** Data to examine **
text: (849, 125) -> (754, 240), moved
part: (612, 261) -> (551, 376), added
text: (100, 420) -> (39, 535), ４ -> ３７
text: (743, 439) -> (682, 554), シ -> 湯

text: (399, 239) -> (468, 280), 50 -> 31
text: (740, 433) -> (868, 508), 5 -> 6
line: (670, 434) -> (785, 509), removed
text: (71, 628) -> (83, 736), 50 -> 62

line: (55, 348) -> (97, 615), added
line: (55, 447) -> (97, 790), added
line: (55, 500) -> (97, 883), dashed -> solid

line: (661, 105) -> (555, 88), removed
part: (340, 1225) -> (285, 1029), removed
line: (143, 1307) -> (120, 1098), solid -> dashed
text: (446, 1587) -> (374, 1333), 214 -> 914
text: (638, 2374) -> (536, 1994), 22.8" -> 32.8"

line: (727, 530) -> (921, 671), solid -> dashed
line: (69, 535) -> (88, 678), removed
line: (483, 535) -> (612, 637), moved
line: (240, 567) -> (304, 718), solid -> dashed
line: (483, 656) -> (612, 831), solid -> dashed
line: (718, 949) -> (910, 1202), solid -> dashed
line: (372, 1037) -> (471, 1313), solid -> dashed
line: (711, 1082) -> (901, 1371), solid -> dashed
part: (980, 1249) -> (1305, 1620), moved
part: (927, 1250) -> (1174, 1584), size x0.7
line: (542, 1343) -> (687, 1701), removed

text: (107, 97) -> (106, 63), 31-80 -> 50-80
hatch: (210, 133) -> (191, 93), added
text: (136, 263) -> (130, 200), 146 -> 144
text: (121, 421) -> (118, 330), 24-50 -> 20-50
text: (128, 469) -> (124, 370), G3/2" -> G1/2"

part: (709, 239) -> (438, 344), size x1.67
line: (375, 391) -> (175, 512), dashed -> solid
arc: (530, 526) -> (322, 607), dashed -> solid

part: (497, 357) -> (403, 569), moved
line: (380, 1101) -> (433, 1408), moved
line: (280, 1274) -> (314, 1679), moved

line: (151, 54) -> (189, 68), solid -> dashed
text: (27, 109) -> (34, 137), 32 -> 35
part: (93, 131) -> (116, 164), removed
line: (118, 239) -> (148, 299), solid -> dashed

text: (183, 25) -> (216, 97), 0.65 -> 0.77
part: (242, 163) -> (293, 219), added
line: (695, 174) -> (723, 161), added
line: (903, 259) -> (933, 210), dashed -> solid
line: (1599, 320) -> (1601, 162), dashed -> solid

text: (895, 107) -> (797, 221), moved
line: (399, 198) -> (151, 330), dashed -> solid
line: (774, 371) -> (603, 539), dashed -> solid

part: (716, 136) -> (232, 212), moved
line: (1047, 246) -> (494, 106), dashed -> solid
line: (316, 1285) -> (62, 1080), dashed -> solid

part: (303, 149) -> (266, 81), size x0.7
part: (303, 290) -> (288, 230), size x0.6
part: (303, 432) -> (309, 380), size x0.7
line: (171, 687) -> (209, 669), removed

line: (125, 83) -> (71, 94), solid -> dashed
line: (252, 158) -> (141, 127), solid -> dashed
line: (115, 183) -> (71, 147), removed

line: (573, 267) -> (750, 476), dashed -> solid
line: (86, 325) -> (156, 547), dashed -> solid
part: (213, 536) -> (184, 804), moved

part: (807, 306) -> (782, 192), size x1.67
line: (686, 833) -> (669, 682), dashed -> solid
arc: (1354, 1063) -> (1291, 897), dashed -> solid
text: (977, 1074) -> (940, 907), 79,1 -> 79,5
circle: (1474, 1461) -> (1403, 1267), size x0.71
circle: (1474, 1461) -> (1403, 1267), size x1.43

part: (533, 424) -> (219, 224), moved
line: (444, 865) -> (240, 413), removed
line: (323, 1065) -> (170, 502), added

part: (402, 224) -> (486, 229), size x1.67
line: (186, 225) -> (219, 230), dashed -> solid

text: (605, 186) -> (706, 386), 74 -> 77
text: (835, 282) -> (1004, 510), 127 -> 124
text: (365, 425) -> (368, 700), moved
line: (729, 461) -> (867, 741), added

** Description of the task **
All of the data above should be set down again exactly.

** Expected answer **
text: (849, 125) -> (754, 240), moved
part: (612, 261) -> (551, 376), added
text: (100, 420) -> (39, 535), ４ -> ３７
text: (743, 439) -> (682, 554), シ -> 湯

text: (399, 239) -> (468, 280), 50 -> 31
text: (740, 433) -> (868, 508), 5 -> 6
line: (670, 434) -> (785, 509), removed
text: (71, 628) -> (83, 736), 50 -> 62

line: (55, 348) -> (97, 615), added
line: (55, 447) -> (97, 790), added
line: (55, 500) -> (97, 883), dashed -> solid

line: (661, 105) -> (555, 88), removed
part: (340, 1225) -> (285, 1029), removed
line: (143, 1307) -> (120, 1098), solid -> dashed
text: (446, 1587) -> (374, 1333), 214 -> 914
text: (638, 2374) -> (536, 1994), 22.8" -> 32.8"

line: (727, 530) -> (921, 671), solid -> dashed
line: (69, 535) -> (88, 678), removed
line: (483, 535) -> (612, 637), moved
line: (240, 567) -> (304, 718), solid -> dashed
line: (483, 656) -> (612, 831), solid -> dashed
line: (718, 949) -> (910, 1202), solid -> dashed
line: (372, 1037) -> (471, 1313), solid -> dashed
line: (711, 1082) -> (901, 1371), solid -> dashed
part: (980, 1249) -> (1305, 1620), moved
part: (927, 1250) -> (1174, 1584), size x0.7
line: (542, 1343) -> (687, 1701), removed

text: (107, 97) -> (106, 63), 31-80 -> 50-80
hatch: (210, 133) -> (191, 93), added
text: (136, 263) -> (130, 200), 146 -> 144
text: (121, 421) -> (118, 330), 24-50 -> 20-50
text: (128, 469) -> (124, 370), G3/2" -> G1/2"

part: (709, 239) -> (438, 344), size x1.67
line: (375, 391) -> (175, 512), dashed -> solid
arc: (530, 526) -> (322, 607), dashed -> solid

part: (497, 357) -> (403, 569), moved
line: (380, 1101) -> (433, 1408), moved
line: (280, 1274) -> (314, 1679), moved

line: (151, 54) -> (189, 68), solid -> dashed
text: (27, 109) -> (34, 137), 32 -> 35
part: (93, 131) -> (116, 164), removed
line: (118, 239) -> (148, 299), solid -> dashed

text: (183, 25) -> (216, 97), 0.65 -> 0.77
part: (242, 163) -> (293, 219), added
line: (695, 174) -> (723, 161), added
line: (903, 259) -> (933, 210), dashed -> solid
line: (1599, 320) -> (1601, 162), dashed -> solid

text: (895, 107) -> (797, 221), moved
line: (399, 198) -> (151, 330), dashed -> solid
line: (774, 371) -> (603, 539), dashed -> solid

part: (716, 136) -> (232, 212), moved
line: (1047, 246) -> (494, 106), dashed -> solid
line: (316, 1285) -> (62, 1080), dashed -> solid

part: (303, 149) -> (266, 81), size x0.7
part: (303, 290) -> (288, 230), size x0.6
part: (303, 432) -> (309, 380), size x0.7
line: (171, 687) -> (209, 669), removed

line: (125, 83) -> (71, 94), solid -> dashed
line: (252, 158) -> (141, 127), solid -> dashed
line: (115, 183) -> (71, 147), removed

line: (573, 267) -> (750, 476), dashed -> solid
line: (86, 325) -> (156, 547), dashed -> solid
part: (213, 536) -> (184, 804), moved

part: (807, 306) -> (782, 192), size x1.67
line: (686, 833) -> (669, 682), dashed -> solid
arc: (1354, 1063) -> (1291, 897), dashed -> solid
text: (977, 1074) -> (940, 907), 79,1 -> 79,5
circle: (1474, 1461) -> (1403, 1267), size x0.71
circle: (1474, 1461) -> (1403, 1267), size x1.43

part: (533, 424) -> (219, 224), moved
line: (444, 865) -> (240, 413), removed
line: (323, 1065) -> (170, 502), added

part: (402, 224) -> (486, 229), size x1.67
line: (186, 225) -> (219, 230), dashed -> solid

text: (605, 186) -> (706, 386), 74 -> 77
text: (835, 282) -> (1004, 510), 127 -> 124
text: (365, 425) -> (368, 700), moved
line: (729, 461) -> (867, 741), added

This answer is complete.